Santo Aliento de Dios que vivifica y santifica
Lectio Juan 20, 19-23
P. Fidel Oñoro cjm
En la liturgia de esta solemnidad de Pentecostés, después de haber leído el relato de la venida del Espíritu Santo sobre los apóstoles y sobre María, la madre de Jesús, el quincuagésimo día después de la Pascua (Hechos 2, 1-11), se proclama un pasaje del Evangelio según san Juan en el que se narra el don del Espíritu Santo a los discípulos en la tarde del mismo día de la resurrección, el primer día de la semana judía (Juan 20, 1).
Esta diferencia es en realidad una sinfonía con la que la Iglesia da testimonio del mismo acontecimiento, sólo que es leído de maneras diferentes, pero que no son discordantes.
- Dos perspectivas para el mismo acontecimiento
En Hechos, que leemos en la primera lectura, Lucas recuerda que Jesús, habiendo ascendido al cielo, cumplió la promesa hecha al enviar el viento y el fuego del Espíritu Santo sobre la comunidad apostólica (Hch 2, 33; ver Lc 24, 49), justo en el día que el pueblo hebreo celebraba el Shavuot (en hebreo), el Pentecostés (en griego), la conmemoración del don de la Torá dado por Dios al pueblo por medio de Moisés (2, 1-4).
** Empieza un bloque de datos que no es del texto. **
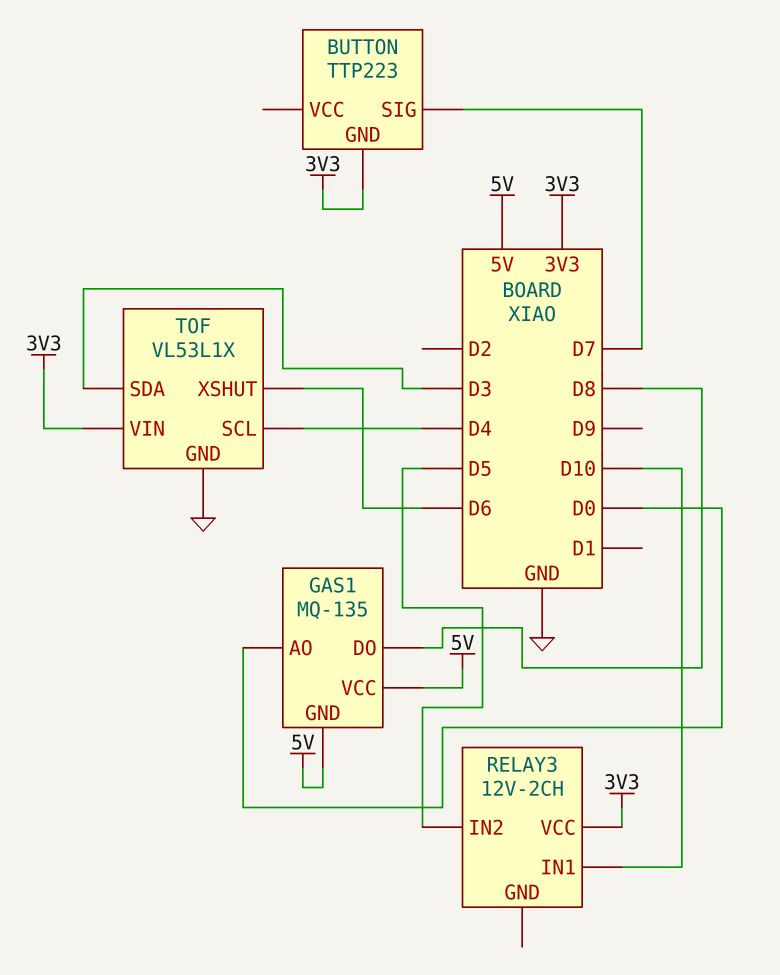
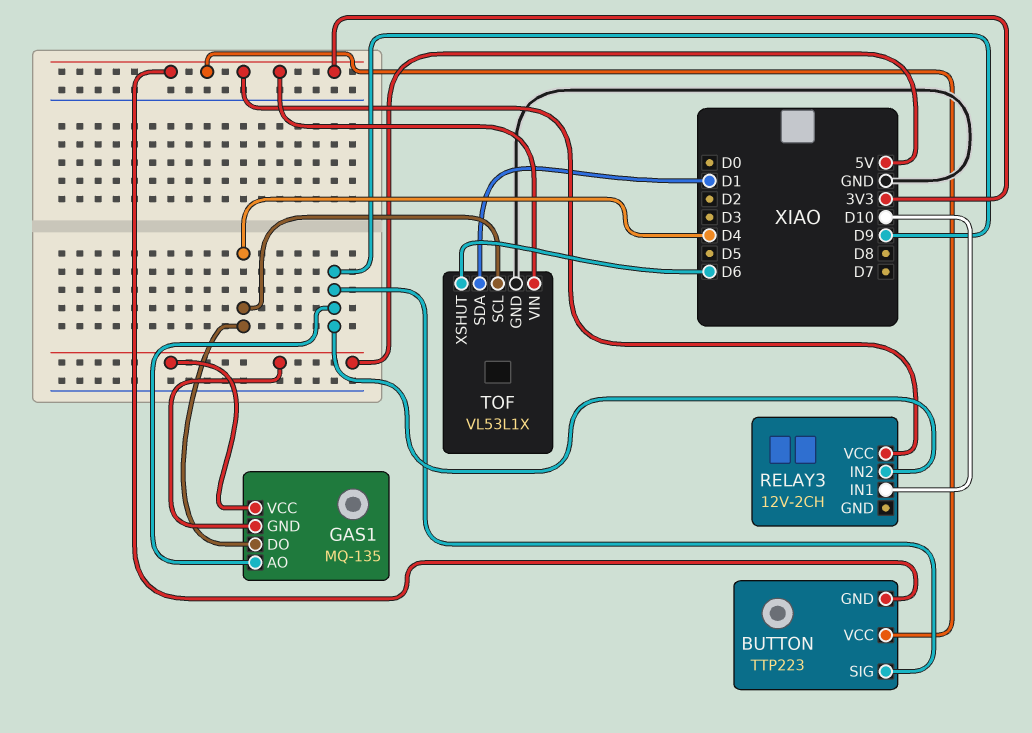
BUTTON pin SIG: D7 -> D9
BUTTON pin VCC: none -> 3V3
GAS1 pin AO: D0 -> D9
GAS1 pin DO: D8 -> D4
RELAY3 pin IN2: D5 -> D9
TOF pin SDA: D3 -> D1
Para Lucas, como lo explicará también Pablo, se trata del cumplimiento por excelencia, o mejor, la estipulación plena de una nueva alianza. Una alianza que ya no se fundamenta en la Ley, sino en el Espíritu Santo; que está escrita, no en tablas de piedra, sino en el corazón de los creyentes (Jeremías 31, 31-33; 2 Cor 3, 3-18).
Es el nacimiento de la Iglesia, de la comunidad del Señor sumergida, bautizada en el Espíritu Santo, capacitada por el mismo Espíritu para anunciar la buena y alegre noticia del Evangelio a todos los pueblos, desde Jerusalén hasta los confines de la tierra (Hch 1, 8).
Por su parte el evangelio de Juan, quien da una primera conclusión a su Evangelio con el día de la resurrección, nos ofrece un enfoque particular: da cuenta de la plenitud de la salvación manifestada en la victoria de Jesús sobre la muerte, en el don del Santo Aliento, ese soplo del Resucitado que da inicio a una nueva creación en la que prima y reina la misericordia de Dios.
Es por eso por lo que se concede la remisión de los pecados del mundo. De esta remisión, de este perdón gratuito y definitivo dado por Dios, los discípulos deben ser ministros en medio de la humanidad.
Aunque ya hemos leído, escuchado y comentado este texto el segundo domingo de Pascua, volvemos fiel y puntualmente a escuchar está página y a meditarla con cuidado, pidiendo al Señor que renueve nuestra mente para que, leyendo palabras antiguas, escuchemos palabras nuevas para nuestro “hoy”.
- El Resucitado “viene”, “se para en medio” y se hace reconocer
Nos situamos, por tanto, en el primer día de la semana hebrea, el primero después del sábado, el día del hallazgo del sepulcro vacío, cuando Jesús resucitó de entre los muertos (Jn 20, 1. 19).
Los discípulos de Jesús, que se habían fugado en el momento de su arresto, están encerrados en una casa en Jerusalén (20, 19), abrumados por el miedo a ser acusados por la guardia, de ser buscados y encarcelados como le pasó a su Maestro Jesús.
Así se retrata la comunidad en un primer momento, en ese preciso momento: hombres y mujeres atemorizados, que huyeron por miedo, paralizados por la incertidumbre, sin esa intrepidez que se esperaría de su discipulado, de la convicción y la confianza que da la fe en aquel que seguían, aunque la verdad, sin comprenderlo en profundidad.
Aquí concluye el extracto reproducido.